Encryption is a form of child protection


Image by Yuri Samoliov (Creative Commons license)


by Larry Magid

The war on encryption is center stage, thanks to the battle between the FBI and Apple over the San Bernardino shooter’s iPhone. But even though the FBI found a way to access the phone without Apple’s help, there continue to be calls for technology companies to either limit their encryption in phones and other devices or at least provide government with a “back door” to make it easier to investigate terrorism and other horrendous crimes.

This post first appeared in the San Jose Mercury News

This post first appeared in the San Jose Mercury News

One of the main arguments for those worried about encryption is that it can shield terrorists and those who exploit children, because of the concern that criminals can use encryption to “go dark.” And, while that can be true, it’s also true that encryption helps protect children from those very predators and other criminals, along with bullies and others who might harm kids. Encrypting is not just for privacy and security but also for personal safety.

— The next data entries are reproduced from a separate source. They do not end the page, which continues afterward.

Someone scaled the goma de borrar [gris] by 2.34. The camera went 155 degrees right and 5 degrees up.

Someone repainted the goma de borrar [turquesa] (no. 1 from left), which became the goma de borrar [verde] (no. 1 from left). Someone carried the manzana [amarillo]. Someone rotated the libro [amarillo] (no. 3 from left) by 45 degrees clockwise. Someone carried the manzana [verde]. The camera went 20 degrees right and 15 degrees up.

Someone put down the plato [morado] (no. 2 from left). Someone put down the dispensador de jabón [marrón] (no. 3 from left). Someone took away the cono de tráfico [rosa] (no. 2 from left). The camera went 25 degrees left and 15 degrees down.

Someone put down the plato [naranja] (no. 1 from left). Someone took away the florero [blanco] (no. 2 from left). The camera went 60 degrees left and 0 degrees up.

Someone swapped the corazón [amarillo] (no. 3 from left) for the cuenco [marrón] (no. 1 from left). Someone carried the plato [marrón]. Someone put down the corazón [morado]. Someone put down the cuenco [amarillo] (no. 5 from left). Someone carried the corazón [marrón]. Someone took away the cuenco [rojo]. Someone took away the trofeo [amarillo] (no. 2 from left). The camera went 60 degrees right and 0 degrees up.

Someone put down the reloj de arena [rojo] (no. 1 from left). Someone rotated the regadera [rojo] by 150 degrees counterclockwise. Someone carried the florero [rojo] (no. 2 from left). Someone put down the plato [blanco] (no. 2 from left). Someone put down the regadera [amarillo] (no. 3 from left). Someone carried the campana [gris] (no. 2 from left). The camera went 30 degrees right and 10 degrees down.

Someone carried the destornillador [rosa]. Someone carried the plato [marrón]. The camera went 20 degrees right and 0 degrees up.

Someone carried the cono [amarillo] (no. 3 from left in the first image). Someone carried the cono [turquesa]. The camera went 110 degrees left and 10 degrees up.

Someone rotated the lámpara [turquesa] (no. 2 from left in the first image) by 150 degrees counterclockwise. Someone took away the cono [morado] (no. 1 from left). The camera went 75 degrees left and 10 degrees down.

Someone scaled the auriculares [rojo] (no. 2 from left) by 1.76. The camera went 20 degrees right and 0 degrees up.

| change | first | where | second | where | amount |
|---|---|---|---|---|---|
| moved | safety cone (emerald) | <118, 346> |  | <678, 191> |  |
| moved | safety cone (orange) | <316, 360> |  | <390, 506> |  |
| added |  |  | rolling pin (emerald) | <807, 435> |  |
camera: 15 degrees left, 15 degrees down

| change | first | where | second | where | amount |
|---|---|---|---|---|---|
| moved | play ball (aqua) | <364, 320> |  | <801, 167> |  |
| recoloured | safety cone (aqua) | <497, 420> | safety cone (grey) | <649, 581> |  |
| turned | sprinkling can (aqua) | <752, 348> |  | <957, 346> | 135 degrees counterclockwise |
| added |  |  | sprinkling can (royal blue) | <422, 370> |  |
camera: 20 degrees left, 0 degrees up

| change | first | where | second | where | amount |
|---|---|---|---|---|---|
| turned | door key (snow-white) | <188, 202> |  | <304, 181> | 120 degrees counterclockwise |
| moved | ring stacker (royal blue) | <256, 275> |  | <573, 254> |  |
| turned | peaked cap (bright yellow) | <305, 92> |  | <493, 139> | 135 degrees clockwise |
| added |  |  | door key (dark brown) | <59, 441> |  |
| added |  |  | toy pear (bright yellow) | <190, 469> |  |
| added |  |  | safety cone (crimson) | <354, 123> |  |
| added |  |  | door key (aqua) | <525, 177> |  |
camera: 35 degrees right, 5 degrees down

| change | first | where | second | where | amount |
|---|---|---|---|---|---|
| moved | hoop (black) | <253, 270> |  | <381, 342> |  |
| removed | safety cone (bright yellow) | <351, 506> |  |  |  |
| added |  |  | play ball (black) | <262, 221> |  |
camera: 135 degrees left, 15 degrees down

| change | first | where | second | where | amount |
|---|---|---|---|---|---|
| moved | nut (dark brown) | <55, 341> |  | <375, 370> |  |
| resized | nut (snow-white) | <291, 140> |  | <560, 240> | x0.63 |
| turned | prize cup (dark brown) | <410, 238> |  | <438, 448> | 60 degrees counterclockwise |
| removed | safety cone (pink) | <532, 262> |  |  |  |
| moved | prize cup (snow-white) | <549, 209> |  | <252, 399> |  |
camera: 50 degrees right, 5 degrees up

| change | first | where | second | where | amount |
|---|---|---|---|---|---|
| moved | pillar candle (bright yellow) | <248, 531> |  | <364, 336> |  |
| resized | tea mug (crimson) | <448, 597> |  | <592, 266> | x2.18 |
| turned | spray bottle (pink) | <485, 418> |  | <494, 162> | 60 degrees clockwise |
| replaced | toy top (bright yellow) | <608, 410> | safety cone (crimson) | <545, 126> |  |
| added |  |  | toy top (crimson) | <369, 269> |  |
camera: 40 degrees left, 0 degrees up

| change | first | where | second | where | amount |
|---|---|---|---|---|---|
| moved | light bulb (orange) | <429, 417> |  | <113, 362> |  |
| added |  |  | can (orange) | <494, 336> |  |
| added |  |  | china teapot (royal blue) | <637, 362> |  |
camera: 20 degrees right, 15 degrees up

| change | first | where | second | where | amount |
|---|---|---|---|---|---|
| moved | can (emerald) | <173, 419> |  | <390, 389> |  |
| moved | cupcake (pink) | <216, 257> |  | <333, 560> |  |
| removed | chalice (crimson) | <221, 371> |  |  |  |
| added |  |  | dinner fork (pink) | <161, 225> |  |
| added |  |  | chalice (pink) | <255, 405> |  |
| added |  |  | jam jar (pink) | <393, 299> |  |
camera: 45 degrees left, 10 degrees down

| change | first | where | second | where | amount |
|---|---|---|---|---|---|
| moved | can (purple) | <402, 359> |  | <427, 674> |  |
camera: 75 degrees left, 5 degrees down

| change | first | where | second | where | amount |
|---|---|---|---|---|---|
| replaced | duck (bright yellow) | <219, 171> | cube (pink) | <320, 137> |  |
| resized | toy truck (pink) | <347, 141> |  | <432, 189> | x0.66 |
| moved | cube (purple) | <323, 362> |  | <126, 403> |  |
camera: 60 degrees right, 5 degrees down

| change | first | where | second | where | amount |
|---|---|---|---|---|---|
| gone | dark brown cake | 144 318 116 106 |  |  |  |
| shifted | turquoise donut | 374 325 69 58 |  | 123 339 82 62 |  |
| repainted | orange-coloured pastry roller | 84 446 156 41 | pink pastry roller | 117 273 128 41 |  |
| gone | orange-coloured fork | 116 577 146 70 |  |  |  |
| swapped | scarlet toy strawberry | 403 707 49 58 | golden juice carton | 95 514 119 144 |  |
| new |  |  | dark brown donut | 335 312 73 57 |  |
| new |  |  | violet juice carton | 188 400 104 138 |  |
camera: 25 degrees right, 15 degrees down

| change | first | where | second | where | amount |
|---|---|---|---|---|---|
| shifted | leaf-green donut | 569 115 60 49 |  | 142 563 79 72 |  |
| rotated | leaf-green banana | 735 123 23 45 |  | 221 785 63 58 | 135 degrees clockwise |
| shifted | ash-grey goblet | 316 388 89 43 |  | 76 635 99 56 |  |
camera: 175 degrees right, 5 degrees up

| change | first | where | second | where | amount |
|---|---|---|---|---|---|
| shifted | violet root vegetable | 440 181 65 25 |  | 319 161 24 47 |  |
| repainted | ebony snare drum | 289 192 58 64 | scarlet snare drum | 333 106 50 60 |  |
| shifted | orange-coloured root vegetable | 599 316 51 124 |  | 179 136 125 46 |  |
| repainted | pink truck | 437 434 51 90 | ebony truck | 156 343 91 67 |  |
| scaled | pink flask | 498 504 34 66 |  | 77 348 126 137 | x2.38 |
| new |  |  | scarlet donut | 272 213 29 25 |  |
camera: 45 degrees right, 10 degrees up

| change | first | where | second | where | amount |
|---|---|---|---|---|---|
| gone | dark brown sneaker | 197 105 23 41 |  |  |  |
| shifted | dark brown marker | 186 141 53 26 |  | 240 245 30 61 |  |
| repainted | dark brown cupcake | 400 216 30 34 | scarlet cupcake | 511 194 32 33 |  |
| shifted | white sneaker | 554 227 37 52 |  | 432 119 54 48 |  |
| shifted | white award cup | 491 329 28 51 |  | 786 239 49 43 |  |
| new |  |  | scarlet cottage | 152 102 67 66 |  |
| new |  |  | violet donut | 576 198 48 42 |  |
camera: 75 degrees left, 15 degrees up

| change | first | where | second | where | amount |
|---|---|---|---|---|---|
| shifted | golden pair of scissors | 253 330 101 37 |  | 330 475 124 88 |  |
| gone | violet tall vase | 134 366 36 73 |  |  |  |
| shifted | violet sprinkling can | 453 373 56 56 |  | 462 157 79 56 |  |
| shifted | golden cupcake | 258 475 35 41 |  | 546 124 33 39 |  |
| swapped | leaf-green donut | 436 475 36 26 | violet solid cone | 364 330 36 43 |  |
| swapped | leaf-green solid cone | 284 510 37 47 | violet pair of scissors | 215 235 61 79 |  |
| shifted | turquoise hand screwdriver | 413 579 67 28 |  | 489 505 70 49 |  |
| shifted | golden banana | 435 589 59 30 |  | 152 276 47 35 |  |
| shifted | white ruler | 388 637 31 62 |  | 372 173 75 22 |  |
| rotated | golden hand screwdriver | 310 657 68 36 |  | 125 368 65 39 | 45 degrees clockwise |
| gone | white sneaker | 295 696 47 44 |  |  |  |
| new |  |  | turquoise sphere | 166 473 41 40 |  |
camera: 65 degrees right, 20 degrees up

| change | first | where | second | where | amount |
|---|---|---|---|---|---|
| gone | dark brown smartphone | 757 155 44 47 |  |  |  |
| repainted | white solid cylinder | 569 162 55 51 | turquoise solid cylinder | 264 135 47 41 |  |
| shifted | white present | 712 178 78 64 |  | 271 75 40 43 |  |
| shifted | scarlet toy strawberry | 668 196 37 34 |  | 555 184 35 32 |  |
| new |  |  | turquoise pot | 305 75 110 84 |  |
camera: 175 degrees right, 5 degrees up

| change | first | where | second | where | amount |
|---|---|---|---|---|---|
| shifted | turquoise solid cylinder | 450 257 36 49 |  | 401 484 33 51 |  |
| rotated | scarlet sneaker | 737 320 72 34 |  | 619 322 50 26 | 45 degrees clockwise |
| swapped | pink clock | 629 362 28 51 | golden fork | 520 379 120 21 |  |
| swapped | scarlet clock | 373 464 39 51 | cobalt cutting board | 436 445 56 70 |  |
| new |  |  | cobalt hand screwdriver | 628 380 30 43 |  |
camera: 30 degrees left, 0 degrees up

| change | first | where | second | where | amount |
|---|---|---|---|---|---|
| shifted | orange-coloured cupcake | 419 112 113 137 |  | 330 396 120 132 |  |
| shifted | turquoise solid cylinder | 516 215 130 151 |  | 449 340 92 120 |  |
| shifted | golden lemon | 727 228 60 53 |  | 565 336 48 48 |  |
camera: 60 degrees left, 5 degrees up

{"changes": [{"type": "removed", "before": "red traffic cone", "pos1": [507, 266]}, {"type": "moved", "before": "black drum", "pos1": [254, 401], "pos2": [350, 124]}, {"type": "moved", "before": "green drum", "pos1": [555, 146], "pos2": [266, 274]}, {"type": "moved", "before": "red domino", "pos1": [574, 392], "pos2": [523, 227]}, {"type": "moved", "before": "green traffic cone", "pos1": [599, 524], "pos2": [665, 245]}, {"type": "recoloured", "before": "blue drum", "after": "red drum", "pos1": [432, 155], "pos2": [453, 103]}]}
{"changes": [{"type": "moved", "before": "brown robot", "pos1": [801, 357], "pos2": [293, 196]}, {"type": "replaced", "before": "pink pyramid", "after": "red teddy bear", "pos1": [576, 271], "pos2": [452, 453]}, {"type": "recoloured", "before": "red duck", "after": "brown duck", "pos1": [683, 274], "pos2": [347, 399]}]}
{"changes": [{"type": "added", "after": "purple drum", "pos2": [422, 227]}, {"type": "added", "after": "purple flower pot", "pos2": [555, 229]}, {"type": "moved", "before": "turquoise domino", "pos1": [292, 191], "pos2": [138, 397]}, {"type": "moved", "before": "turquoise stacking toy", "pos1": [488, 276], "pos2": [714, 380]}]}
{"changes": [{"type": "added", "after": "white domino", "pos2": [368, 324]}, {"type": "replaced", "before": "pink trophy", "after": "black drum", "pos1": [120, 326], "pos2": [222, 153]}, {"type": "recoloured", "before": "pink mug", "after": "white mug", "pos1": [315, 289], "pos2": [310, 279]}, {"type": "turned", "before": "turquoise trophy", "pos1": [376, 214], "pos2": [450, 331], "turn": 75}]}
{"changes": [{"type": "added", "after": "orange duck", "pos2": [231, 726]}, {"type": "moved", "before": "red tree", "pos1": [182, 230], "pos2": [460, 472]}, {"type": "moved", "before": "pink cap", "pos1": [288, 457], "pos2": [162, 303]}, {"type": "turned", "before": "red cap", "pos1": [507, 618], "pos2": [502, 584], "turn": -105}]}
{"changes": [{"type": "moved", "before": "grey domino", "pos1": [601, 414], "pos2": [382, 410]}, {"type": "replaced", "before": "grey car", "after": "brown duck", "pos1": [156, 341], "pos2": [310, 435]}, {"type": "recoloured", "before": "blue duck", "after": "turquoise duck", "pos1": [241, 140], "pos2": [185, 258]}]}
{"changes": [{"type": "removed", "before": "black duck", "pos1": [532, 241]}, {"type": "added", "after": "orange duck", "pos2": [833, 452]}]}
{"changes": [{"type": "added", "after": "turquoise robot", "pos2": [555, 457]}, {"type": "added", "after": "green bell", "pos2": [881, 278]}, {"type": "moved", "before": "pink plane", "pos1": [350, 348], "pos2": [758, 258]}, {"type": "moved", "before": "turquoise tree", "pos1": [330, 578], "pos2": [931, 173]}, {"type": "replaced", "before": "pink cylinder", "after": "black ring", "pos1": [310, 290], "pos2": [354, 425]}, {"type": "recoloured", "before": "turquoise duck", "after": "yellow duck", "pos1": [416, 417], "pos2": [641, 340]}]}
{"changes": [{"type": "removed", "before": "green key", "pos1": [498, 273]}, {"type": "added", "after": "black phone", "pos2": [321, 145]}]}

Phones and other digital devices can contain a great deal of personal information, including our current and previous locations, home address, information about our friends and family, records of our calls and texts, email messages and web searches.

Such information, in the wrong hands, can endanger children. It’s also possible for someone with access to a child’s phone to bully others, distribute images on the phone or commit a crime in the child’s name. That’s why it’s important to have a strong passcode on your phone as well as a strong password on any cloud backup services such as an Apple iCloud or a Google account. But even devices with strong passwords aren’t necessarily hacker proof, which is why it’s important that they be encrypted.

In simple terms, encryption software scrambles communications so that they can’t be understood by anyone unless they have the code (called a “key”) to decrypt them.

In modern phones, this is all handled by the device’s operating system so that data, in most cases, is decrypted as soon as you log into the phone with your passcode.

While we don’t know exactly how many children’s phones have been lost or stolen, a 2012 Pew Research study found that nearly a third of all cell phones and 44 percent of phones belonging to 18-24 year-old have been lost or stolen, and it wouldn’t surprise me if the numbers are even higher for children. If an unlocked child’s phone is lost or stolen, the person who finds it could unearth a treasure trove of personal information about the child and the child’s friends and family.

Encryption does present a challenge for law enforcement, but just because people have encrypted phones doesn’t mean that the cops are blind. For one thing, if there is any type of backup, which is often the case with today’s smartphones, law enforcement can obtain a warrant to require the custodians of the cloud servers where that information is stored to turn over relevant information. Also, virtually all communications on mobile devices passes through either a cellular phone carrier or an Internet service provider or cloud-based service and there is a good chance that the information or at least metadata transmitted by the phone can be accessed from those companies with a proper legal order.

If anything, today’s mobile technology gives law enforcement more resources than ever. There are many cases where law enforcement has been able to solve crimes because of their ability to access data with the cooperation of industry after proof of proper legal authority.

Even if a device isn’t encrypted, it is still possible for users, including predators and terrorists, to encrypt their communications using readily available encryption apps. There is even an encryption program that was reportedly written by Al Qaeda operatives to enable terrorists to hide their plans. Encryption software and apps come from multiple countries so even if the United States were to put a back door in programs from all U.S. companies, it would be possible for bad actors to use encryption tools from other parts of the world.

There are proposals to give the government and law enforcement ways to break through encryption to investigate crimes. Most of these proposals would require a court order.

While such a back door might enable law enforcement to obtain valuable information, it comes with big risks, which include both abuse by government as well as criminals and foreign agents who might get their hands on the backdoor or the data it can uncover. Such a back door would, almost certainly, consist of some type of digital access and, as we’ve seen over and over again, anything that’s digital and accessible online can be hacked. The U.S. government’s Internal Revenue Service and Office of Personnel Management are but two examples of large institutions whose highly confidential data has been breached.

A 2015 paper, “Keys under doormats: Mandating insecurity by requiring government access to all data and communications” by some of the world’s leading cryptographers and cyber security experts, concluded “millions of apps and globally connected services, means that new law enforcement requirements are likely to introduce unanticipated, hard to detect security flaws” adding that “criminals and malicious nation-states can attack the very individuals law enforcement seeks to defend.” At the end of the day, encryption is about personal safety, including the safety of the millions of children who use smartphones and other encrypted devices and apps.

Parents and child safety advocates should be supporting strong encryption while, at the same time, supporting law enforcement’s needs for adequate funding and support so that they can continue to do all they are doing to help protect our children.